The most important piece of business before the 1934 General Assembly of the Presbyterian Church in the U. S. A. is the question whether a Plan of Union providing for the Organic Union of that church with the United Presbyterian Church of North America should be sent down immediately to the presbyteries for approval or disapproval. Bible-believing commissioners will, no doubt, be asking what they ought to do about it. We shall try here to tell them, just as briefly as we can, what we think and why. If what we have to say is common sense, and above all if it is in accordance with the Word of God, then it ought to be heeded quite regardless of the question who it is that says it.

I. WHAT SHOULD BE DONE AT THE ASSEMBLY?

  1. Study the Plan of Organic Union for yourself. Do not take anything for granted. You ought not to trust any committee whatever to do your thinking for you about such an extremely important question as this. Certainly you ought not to trust the particular committee that is recommending this Plan of Union; for the part of it representing our church has not among its members— at least not among its ministerial members—a single representative of that party in the Church which has its eyes really open to the great issue between Modernism and Christianity in the Presbyterian Church in the U. S. A. and which has shown itself determined to stand against Modernism in the actual situations as they arise.

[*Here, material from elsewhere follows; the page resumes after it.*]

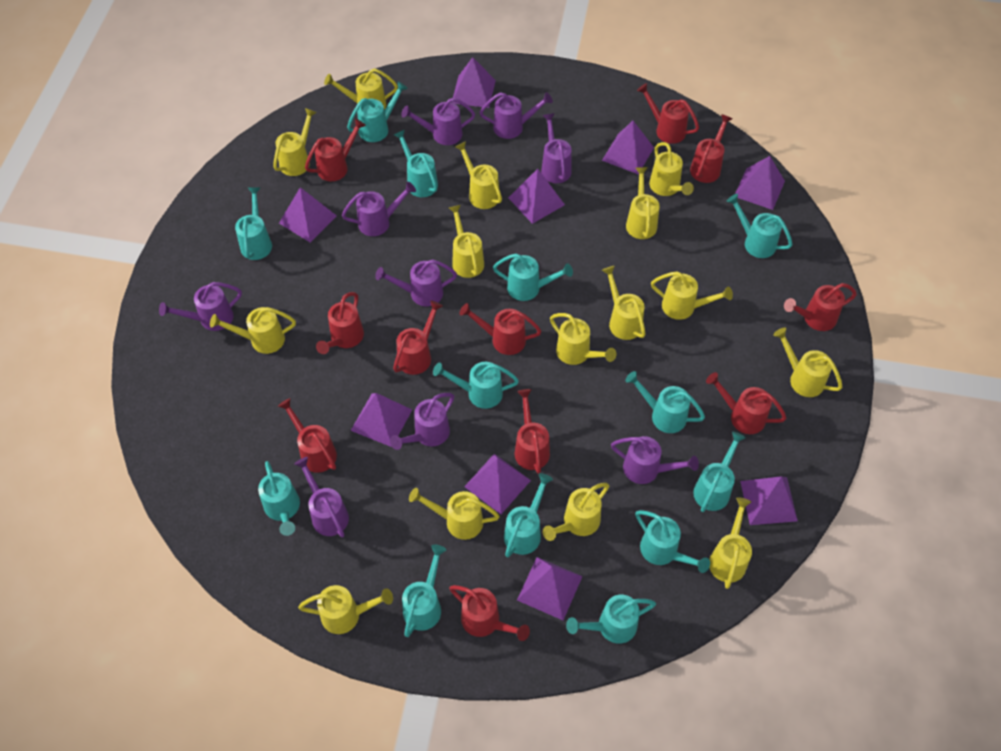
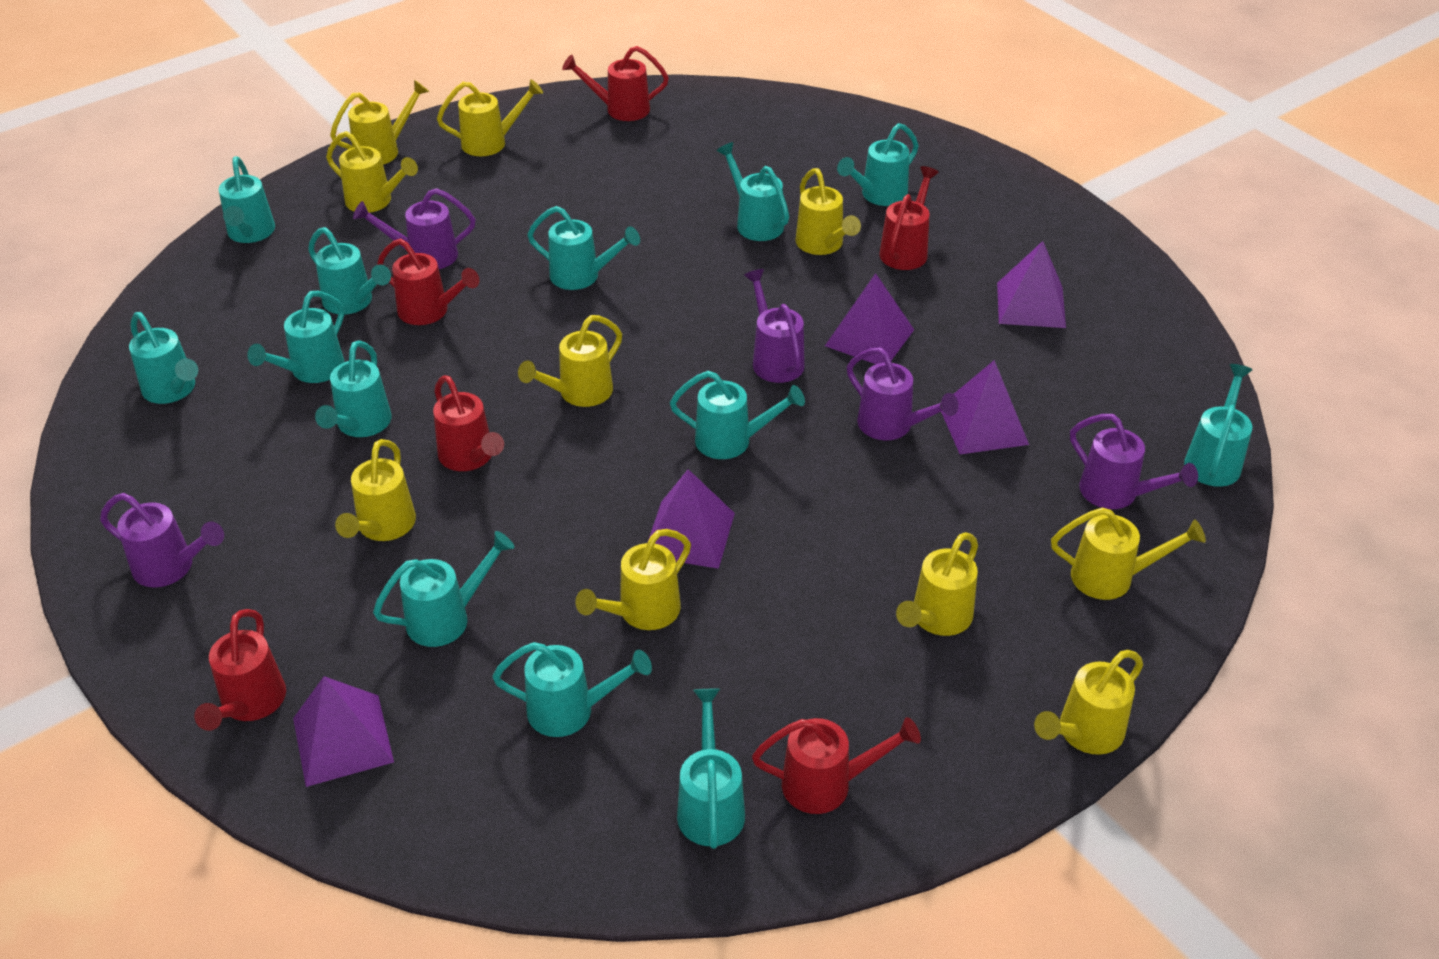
purple pyramid: 9 -> 5
purple watering can: 9 -> 5
red watering can: 11 -> 6
yellow watering can: 15 -> 10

  2. Insist that the question be fully and freely discussed on the floor of the Assembly. Almost at the very beginning of the first business session of the Assembly the docket will be presented for approval. If the docket as so presented does not provide at the very least for one full forenoon of discussion on this all-important matter, you should move that it be amended to that effect; and then, when the appointed time comes, you should oppose with all your might any undue limitation of debate, and should favor all reasonable extension of time in order that commissioners on the floor, as distinguished from appointed speakers, may be freely heard. It has come to be the custom to send down overtures to the presbyteries without prior discussion on the floor of the Assembly. That is a thoroughly bad custom. Now is the time to see that it is abandoned. Discussion of these tremendously important constitutional questions in the presbyteries is not enough. There should also be an opportunity, as can be provided only at the Assembly, for a man from California to exchange views with a man from Maine. It has further become the custom to fill the docket of the Assembly with interminable reports, some of which are already, in substance, in print in the hands of the commissioners. That custom also should be abandoned. It is a waste of the time and money of the Church. It should not be allowed any longer to crowd out the proper business of the Assembly, which is full deliberation on the great doctrinal and administrative questions.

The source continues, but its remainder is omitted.